ECLI:NL:GHARN:2011:BP6648
Gerechtshof Arnhem
- Hoger beroep
- G. Dam
- L.T. Wemes
- P. Greve
- Rechtspraak.nl
Vernietiging vonnis en ontneming wederrechtelijk verkregen voordeel in strafzaak
In deze zaak heeft het Gerechtshof Arnhem op 3 maart 2011 uitspraak gedaan in hoger beroep tegen een vonnis van de rechtbank Zwolle-Lelystad. De veroordeelde was eerder veroordeeld tot een geldboete ter zake van medeplegen van opzettelijk handelen in strijd met de Opiumwet. De rechtbank had vastgesteld dat de veroordeelde wederrechtelijk verkregen voordeel had genoten ter hoogte van € 69.844,-, dat hij aan de Staat moest betalen. De advocaat-generaal vorderde in hoger beroep dat het hof het wederrechtelijk verkregen voordeel zou vaststellen op € 67.344,-. Het hof heeft het vonnis van de rechtbank vernietigd en opnieuw recht gedaan. Het hof oordeelde dat de raadsman van de veroordeelde ten onrechte betoogde dat ontneming alleen mogelijk is bij wettige bewijsmiddelen van andere strafbare feiten. Het hof stelde vast dat de veroordeelde ook uit andere strafbare feiten voordeel had verkregen, zonder dat zijn betrokkenheid bij deze feiten hoefde te worden aangetoond. Het hof heeft de schatting van het wederrechtelijk verkregen voordeel vastgesteld op € 66.046,64, na correctie voor de uitgaven aan sigaretten. Het hof oordeelde dat de verklaringen van de veroordeelde over zijn uitgaven en de gegevens van de belastingdienst voldoende waren voor de vaststelling van het voordeel.
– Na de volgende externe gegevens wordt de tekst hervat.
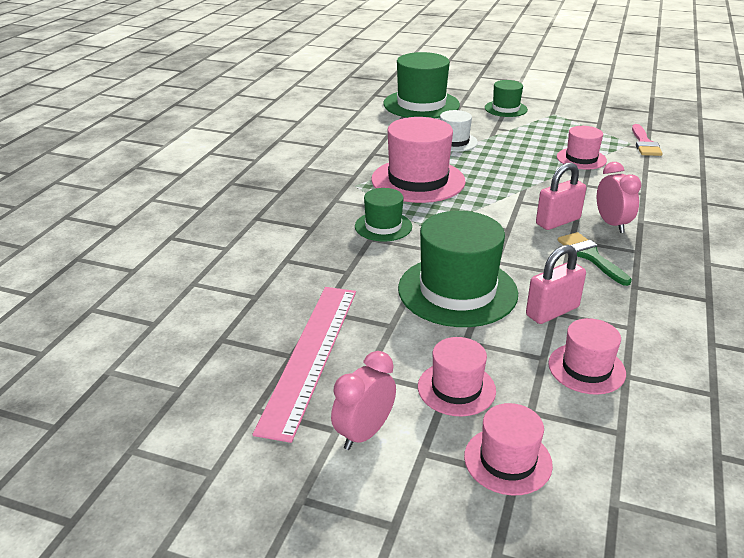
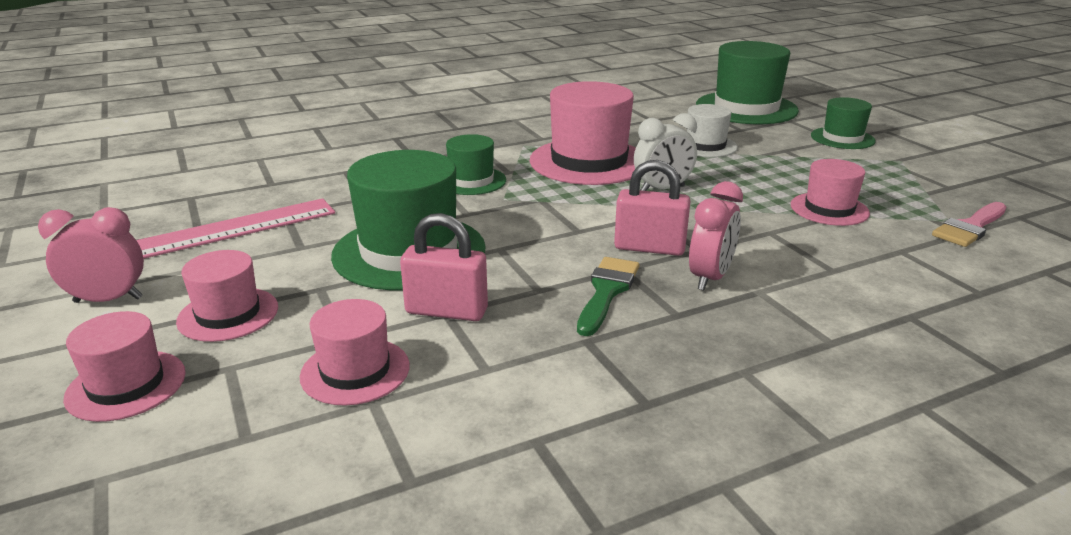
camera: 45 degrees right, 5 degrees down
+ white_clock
Tevens werd er rekening gehouden met de overschrijding van de redelijke termijn, wat leidde tot een vermindering van de betalingsverplichting met € 5.000,-. Het hof heeft de veroordeelde de verplichting opgelegd om een bedrag van € 61.046,64 aan de Staat te betalen ter ontneming van het wederrechtelijk verkregen voordeel.